The redesign of assignments also raises concerns regarding the correctness of responses generated by GenAI since students risk counterproductive learning if the generated information is incorrect or misleading. However, instead of perceiving this as counterproductive learning, educators must teach students to identify incorrect information by fact-checking using trusted non-AI-generated resources such as textbooks and teaching staff, which is an essential skill in a discipline where much of the recent content knowledge is acquired through community sources (such as forums, blog posts, and online documentation). This can strengthen student understanding of topics and simultaneously improve their metacognitive skills.

3.2. Strategy 2: Teach Metacognition

With increasing online resources, students are becoming less reliant on educators, as their first source of study assistance is usually the Internet (Hou et al., 2024a) because Internet searches supply answers instantly. One main advantage of educators’ responses to student queries is that they provide personalised feedback that answer specific details of the questions that online searches may not supply. However, now GenAI tools are easily accessible and students can receive unlimited, immediate, and personalised feedback. Consequentially, we have observed fewer help requests from students in our computing laboratories, as described in Subsection 2.2. This indicates that we may better support student learning by increasing attention to skills students cannot learn simply with assistance from GenAI, such as metacognitive skills crucial when learning CS (Prather et al., 2020).

In Subsection 2.2, we outline the differences in the approaches of using GenAI between more motivated students and those less motivated, which may also be attributed to the differences in metacognitive skills, where more motivated students understand the harmful effects of using GenAI without engaging in learning. In contrast, those less motivated may not consider the future effects of copying from GenAI, such as the lack of understanding leading to difficulties during assessments. We believe that it should be the educators’ responsibility to highlight the risks of copying from GenAI and the correct and most effective ways of using GenAI when learning, such as asking GenAI to refrain from providing full solutions and instead provide explanations and examples.

Kazemitabaar et al. (2024a) present a variety of GenAI-supported tasks that align with different levels of Bloom’s taxonomy. These tasks require tools designed to scaffold learning with GenAI and could be introduced into CS classrooms with guidance that raises awareness of how the activities impact learning and the role of GenAI in that process.

Prompt

How to write a function to check whether a number is prime?

Response

1. Special Cases …

2. Divisibility Check …

[FULL CODE SOLUTION WITH LIMITED COMMENTS]

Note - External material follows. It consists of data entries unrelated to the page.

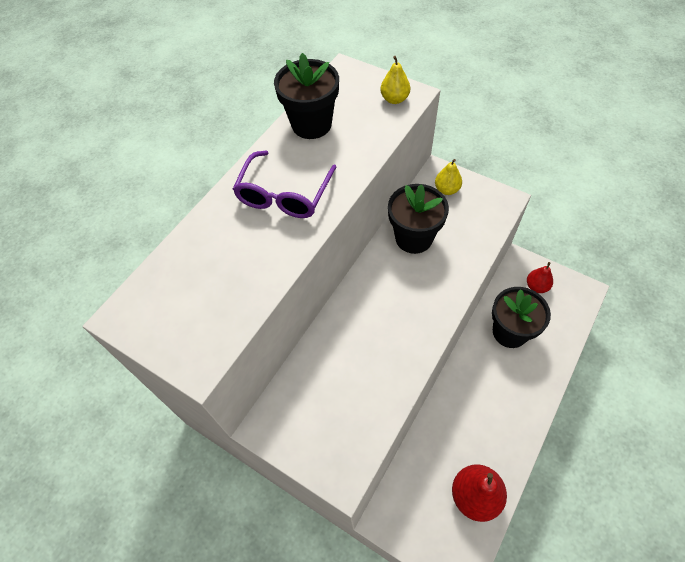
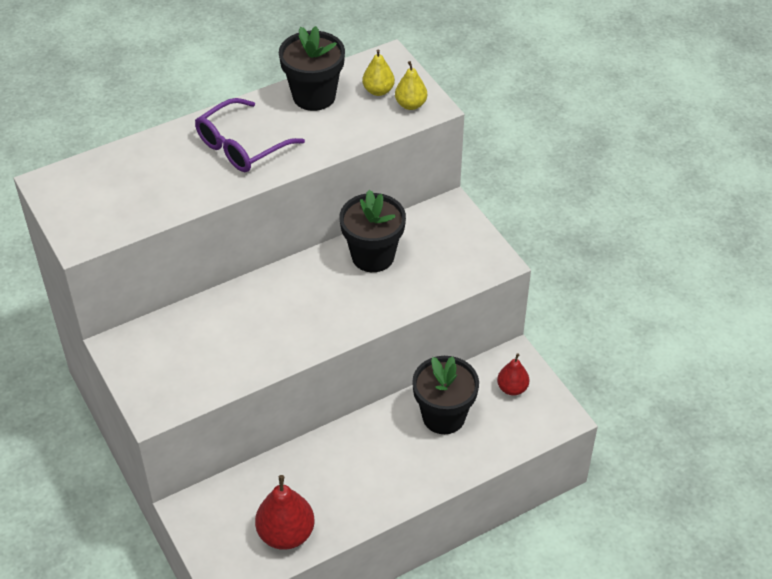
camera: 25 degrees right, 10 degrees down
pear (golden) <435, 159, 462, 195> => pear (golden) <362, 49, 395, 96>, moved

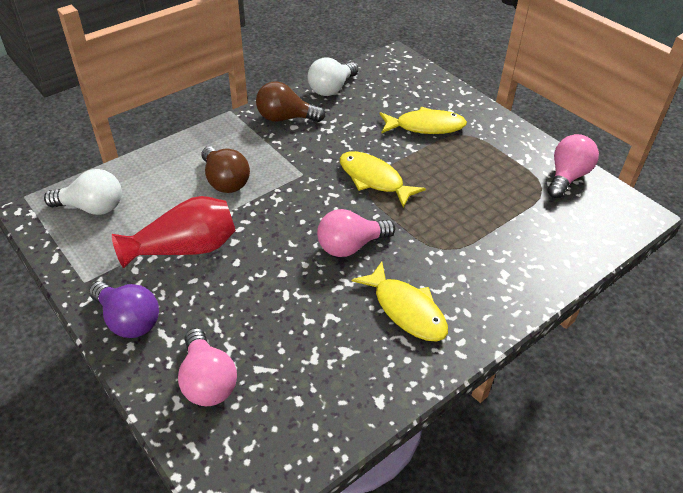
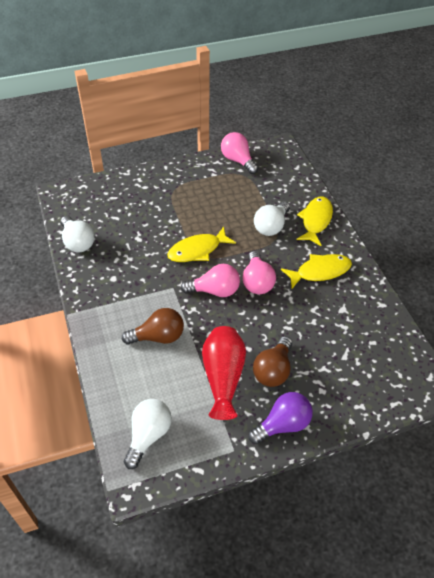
camera: 70 degrees left, 5 degrees up
lightbulb (dark brown) <256, 82, 325, 122> => lightbulb (dark brown) <253, 336, 292, 387>, moved
toy fish (golden) <380, 107, 467, 134> => toy fish (golden) <296, 196, 333, 246>, moved
lightbulb (rose-pink) <178, 328, 237, 406> => lightbulb (rose-pink) <181, 264, 240, 297>, moved
nothing => lightbulb (pure white) <254, 201, 290, 236>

Figure 5. A general prompt asking a CS1 question and an excerpt of the corresponding response from ChatGPT

Prompt

Write a function to check whether a number is prime. Please do not include any code and only explain the algorithm in detail.

Response

1. Handle Small Numbers …

2. Eliminate Even and Small Odd Divisors Early …

3. Check for Divisors up to the Square Root of

n

…

4. Terminate if Any Divisor is Found …

Figure 6. An effective prompt (requesting for no code and explanations only) asking a CS1 question and an excerpt of the corresponding response from ChatGPT

Prompt

Write a function to check whether a number is prime. Please provide more comments in the code and explain how each line works.

Response

1. Function Definition …

2. Check if n is less than or equal to 1 …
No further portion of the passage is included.